Not long after Christmas bells stop chiming, clients may have tales of how they just received an engagement ring, unwrapped a new computer or (bah humbug) got an earful from Relative X about the Hot Stock Y.

To help you from sounding like a Grinch, here’s a few suggestions from advisors in towns with holiday-appropriate names

The Engagement Announcement

Kerry Kennedy, an Ameriprise representative who has clients in Christmas, Fla., says he recommends newly engaged couples engage the services of a financial advisor from the start of their lives together because unresolved disagreements over money are a major cause of divorce. To give financial harmony a chance from the get go, he urges the pre-newlyweds to open a “love account,” a checking/savings account to save and budget for the wedding attire and the ceremony, the honeymoon, the new home and so forth.    

“This allows them to work in unity to develop practices and habits that will enhance their financial future,” Kennedy said.

The New Computer

After they get rid of the wrapping paper on their new computers, clients are in a great place to be encouraged to go paperless with their account statements, suggests Snowflake, Ariz., Edward Jones advisor Hyrum Cottrell.

“What I worry about is by the time they get [their statement] in the mail, it’s old news,” says Cottrell.
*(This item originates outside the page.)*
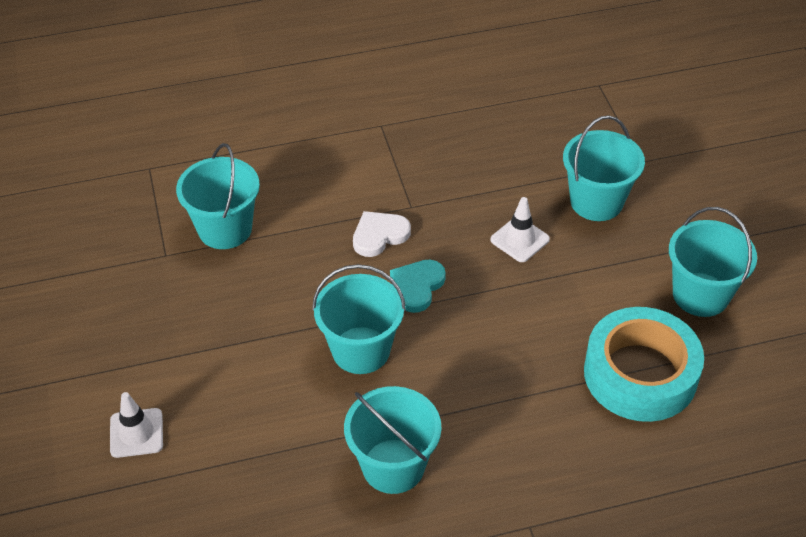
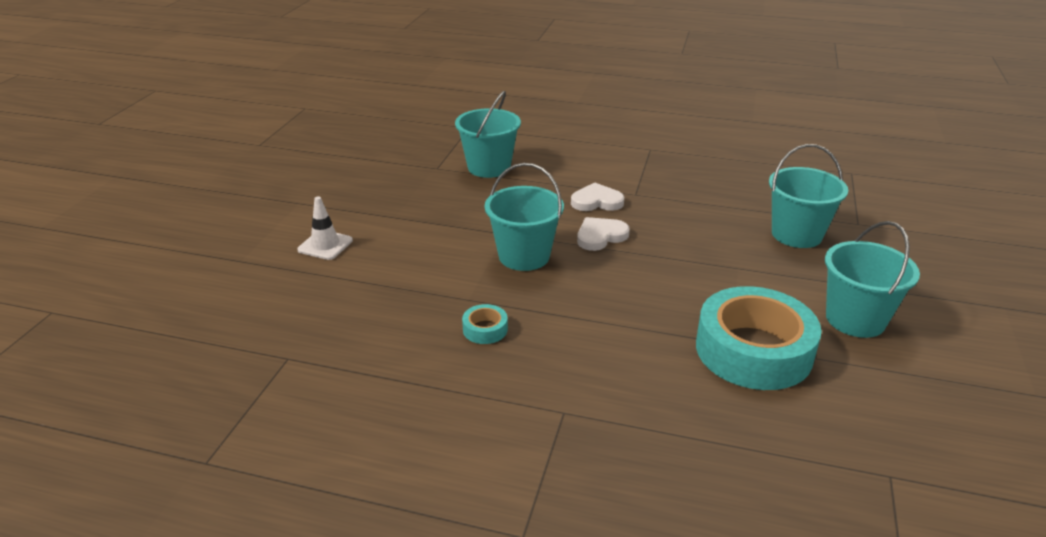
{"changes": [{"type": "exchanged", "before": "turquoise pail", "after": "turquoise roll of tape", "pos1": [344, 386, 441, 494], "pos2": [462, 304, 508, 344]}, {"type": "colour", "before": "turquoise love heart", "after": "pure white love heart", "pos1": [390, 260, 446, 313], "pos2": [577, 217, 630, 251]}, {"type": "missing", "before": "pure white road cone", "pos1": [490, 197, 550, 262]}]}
He says he also worries clients may not open their statements for days -- or longer -- and that people who shouldn’t see the reports often do when they are laying around a kitchen table or a hutch.

The Braggarts

For clients who are brimming with stock tips from Uncle Fred or Aunt Mary, financial planner Elaine Klinger of McQueen Ball & Associates in Bethlehem, Pa., suggests that advisors provide a heaping dose of skepticism to follow the Christmas pie.

“You don’t want a client to hear about it and go right out and make an investment,” Klinger says.

For one thing, a client’s risk tolerance may be different than that of the braggart. For another, she says, the client needs to look at the actual performance of the portfolio to see if the relative was sugar coating the truth at the holiday dinner table.